Nothing Special   »   [go: up one dir, main page]

Naar inhoud springen

Geschiedenis van de Krim

Uit Wikipedia, de vrije encyclopedie

De geschiedenis van de Krim werd door de eeuwen heen bepaald door de aanwezigheid van een groot aantal volken. Al in de prehistorie ziet men invloeden van de Pontisch-Kaspische Steppe en met name uit de Kaukasus.

ruïnes van Chersonesos

Vroeg-paleolithicum

[bewerken | brontekst bewerken]

In 2014 werden op de Krim de ongeveer 1 miljoen jaar oude Oldowan-sites van Koz en Etsjki-Dag ontdekt. De gereedschappen van deze sites lijken op de artefacten van de Bajraki-site aan de Dnjestr en de sites op het Taman-schiereiland en Dagestan.
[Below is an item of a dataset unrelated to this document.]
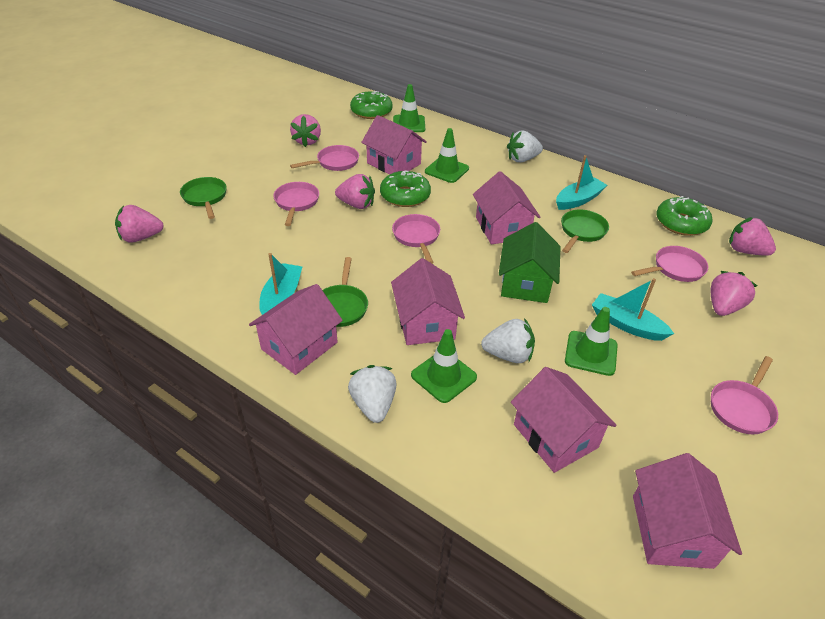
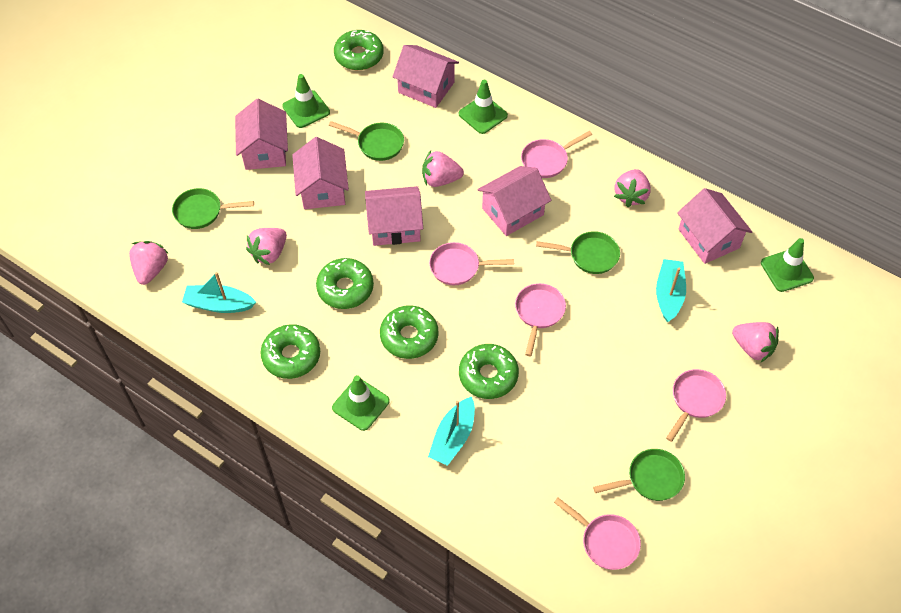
green donut: 3 -> 5
green house: 1 -> 0
green pan: 3 -> 4
white strawberry: 3 -> 0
Een aantal andere vondsten aan de zuidkust van de Krim met een archaïsche kiezelindustrie zouden ook tot het Oldowan kunnen behoren.

Acheuléen-sites werden zowel in grotten als het open land gevonden. Gereedschappen met een Acheuléen-uiterlijk werden gevonden op de sites Zaskalnaja IX, Sjary I-III, Kabazi II, Krasny Mak, in de oudere lagen van Kiik-Koba, en andere.

Midden-paleolithicum

[bewerken | brontekst bewerken]

De materiële cultuur van de Moustérien-sites van de Krim vertoont veel overeenkomsten, waardoor ze worden beschouwd als onderdeel van één enkele Belogorsk-cultuur. De meest expressieve groep van Moustérien-sites is onderzocht in de buurt van Belogorsk, vlakbij de Ak-Kaja-rotsen (Zaskalnaja V en VI, Sary-Kaja, Krasnaja Balka, Prolom-grot), samengevat als de Ak-Kajacultuur. Andere belangrijke sites zijn Kiik-Koba, Tsjokoertsja, Sjajtan-Koba, Voltsji-grot, Staroselje, Kabazi, Cholodnaja Balka, enz.

De lokale industrie kenmerkt zich door specifieke vormen van dubbelzijdige bewerking, vooral messen met een asymmetrisch lemmet. Naast gereedschappen werden botten van dieren gevonden en overblijfselen van neanderthalers.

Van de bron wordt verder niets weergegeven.